Advent 2010

Beyond Words

December 24th, 2010

EMU Student Deb King
By Deb King, masters in business administration student

Luke 2: 1-18

I can’t help but marvel at how Luke’s account of Christ’s birth seems so utterly commonplace. It may have something to do with the short sentences with very little embellishment – just straight information. It reads a bit like my grandfather’s diaries. “This morning I had cereal for breakfast then drove to work. For dinner, Anna prepared meatloaf, mashed potatoes, and peas – no dessert.” When something special happened in my grandfather’s life, he used a red pen to record it. “Today our first grandchild was born at 9:20 a.m. Mother and baby girl are doing well.” Adjectives are nearly non-existent, so the only sense of passion comes through in the vivid color of the ink.

Luke tells us that the expectant parents had to make a trip to register for the census but were unable to find lodging in the crowded town, so their baby was born in a stable. Sounds like just another day in Luke’s diary – that is, until the shepherds meet the choir of angels.
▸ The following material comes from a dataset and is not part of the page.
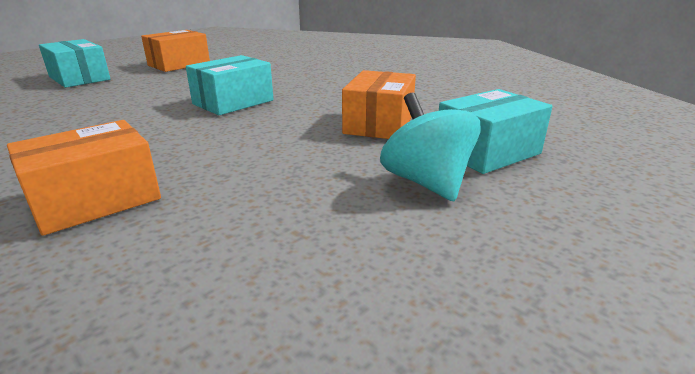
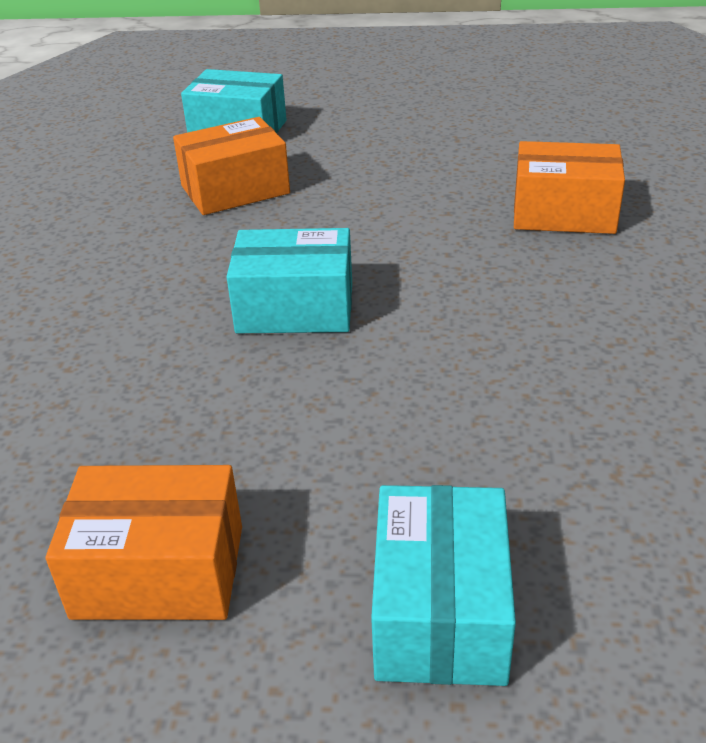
camera: 130 degrees left, 10 degrees up
(426, 183) = (331, 131): turquoise spinning top -> none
Then Luke begins to use words like “terrified” and “amazed”. As the shepherds leave Bethlehem, Luke’s tone changes in one sentence. The focus switches from the euphoria of the group to the unspoken thoughts of the young mother. “But Mary treasured up all these things and pondered them in her heart.” I imagine Mary holding her newborn son, gazing at his tiny face, considering who he would become. I wonder if Mary’s diary was filled with red ink or passionately descriptive modifiers. My guess is both.
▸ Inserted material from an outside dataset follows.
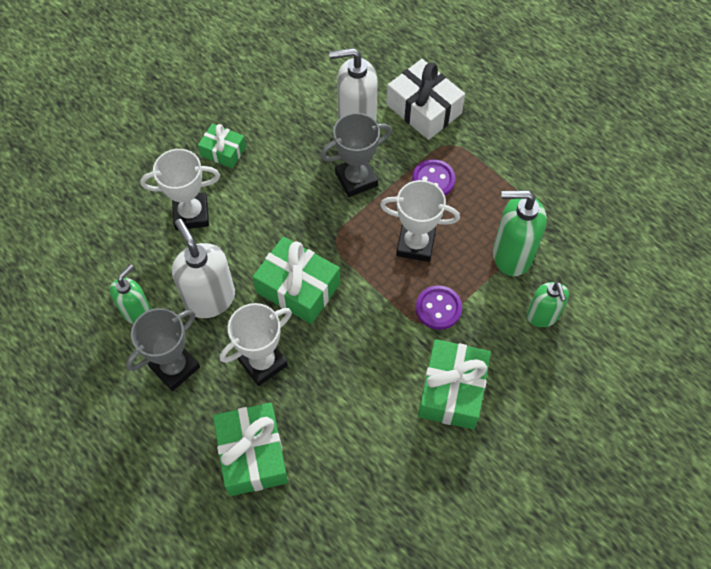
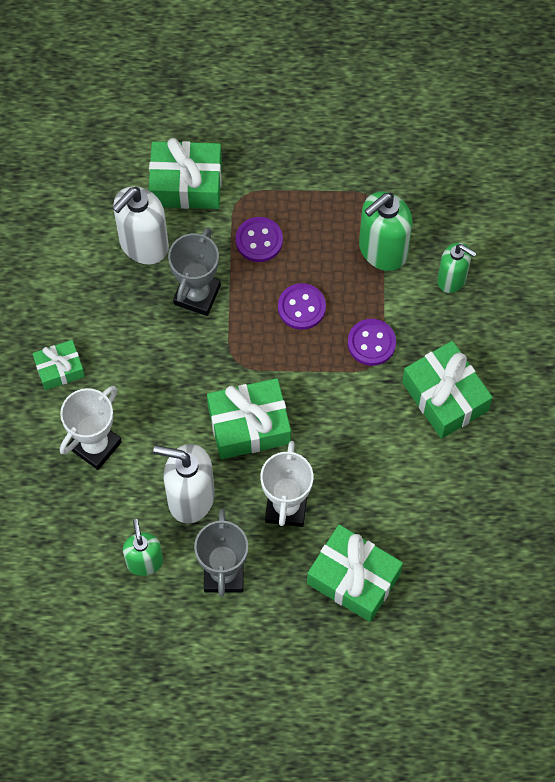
camera: 45 degrees left, 5 degrees up
(415, 244) = (301, 307): white trophy -> purple button
(424, 109) = (186, 183): white gift -> green gift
Lord, as we gaze upon Jesus’ face this season, may our journal entries will be bursting with colorful words, whether we experience exuberant moments with friends and family or quiet, thoughtful moments in solitude.

At Peace

December 22nd, 2010

EMU Student Brandon WaggyBy Lorna Saunders, Master of Business Administration student

Luke 2: 1-18

Have you ever wondered how Mary and Joseph might have felt having to spend the night in a stable with animals versus being able to stay in a room at the Inn when they knew that the Son of God would soon be born to them? Have you ever wondered why Jesus had to be born in a stable instead of a palace? After all, he is the Son of God; shouldn’t He be born in a palace with servants all around Him?
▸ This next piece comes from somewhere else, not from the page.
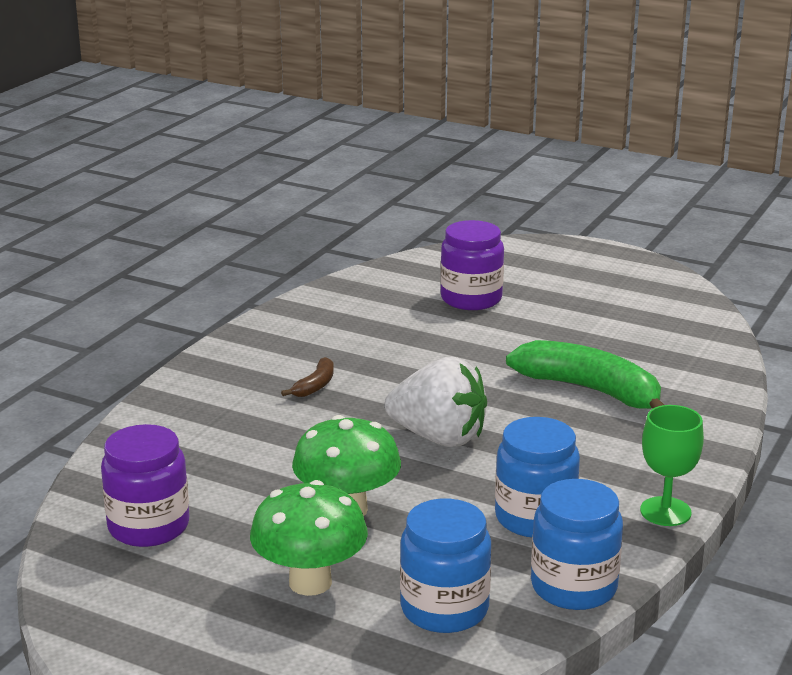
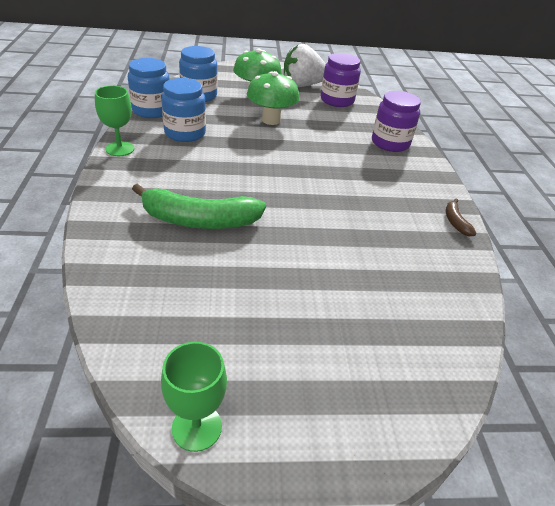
camera: 145 degrees right, 15 degrees up
(315, 385) = (364, 178): brown banana -> brown banana (455, 222)
(439, 437) = (265, 162): white strawberry -> white strawberry (302, 85)
(471, 299) = (361, 299): purple jar -> purple jar (390, 143)
(668, 278) = (197, 427): none -> green goblet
I believe Jesus was born in a stable because God knew humanity needed to recognize and understand that even the Son of God, Jesus Christ, was able to relate to all people. Jesus Christ was and is able to relate to even the least and lowly among us; the rejected and despised, the sick, the hungry, the naked, those in prison, the homeless, the oppressed, the stranger, the widow and the orphan. Sure, God could have ensured that His Son would be born in a palace but instead He allowed His Son to be born in a lowly stable. God allowed His Son to experience the human condition.

Many in society today are homeless, hungry, oppressed and orphaned and they are in need of knowing and understanding God’s grace and peace. We can share the grace and peace of God through allowing others into “our world” and allowing ourselves to be touched by the hurt and pain that others are experiencing. It is through helping those in need, even the least and lowly among us, that we can experience the peace that only God can give us during this Christmas Season.

“Glory to God in the highest heaven, and on earth peace to those on whom his favor rests.” (Luke 1:14; NIV, 2010)

Make Me An Instrument of Your Peace (Prayer)

Lord, make me an instrument of your peace.
Where there is hatred, let me sow love,
Where there is injury, pardon
Where there is doubt, faith,
Where there is despair, hope,
Where there is darkness, light,
Where there is sadness, joy.
O Divine Master, grant that I may not so much
seek to be consoled as to console,
not so much to be understood as to understand,
not so much to be loved, as to love;
for it is in giving that we receive,
it is in pardoning that we are pardoned,
it is in dying that we awake to eternal life.
~St. Francis of Assisi

Seeing Jesus Through New Eyes

December 20th, 2010

EMU Student Brandon Waggy
By Brandon Waggy, first year pastoral assistant

Luke 2: 1-18

When I was asked to write a devotional for Luke’s account of the birth of Jesus, I had to laugh to myself. This is THE passage that I grew up hearing every year on Christmas Eve. What could anyone possibly have to say about it that is new? As I began reading it, the first few words felt so familiar that I zoned out. Before I knew it, I had mindlessly skimmed through the whole story.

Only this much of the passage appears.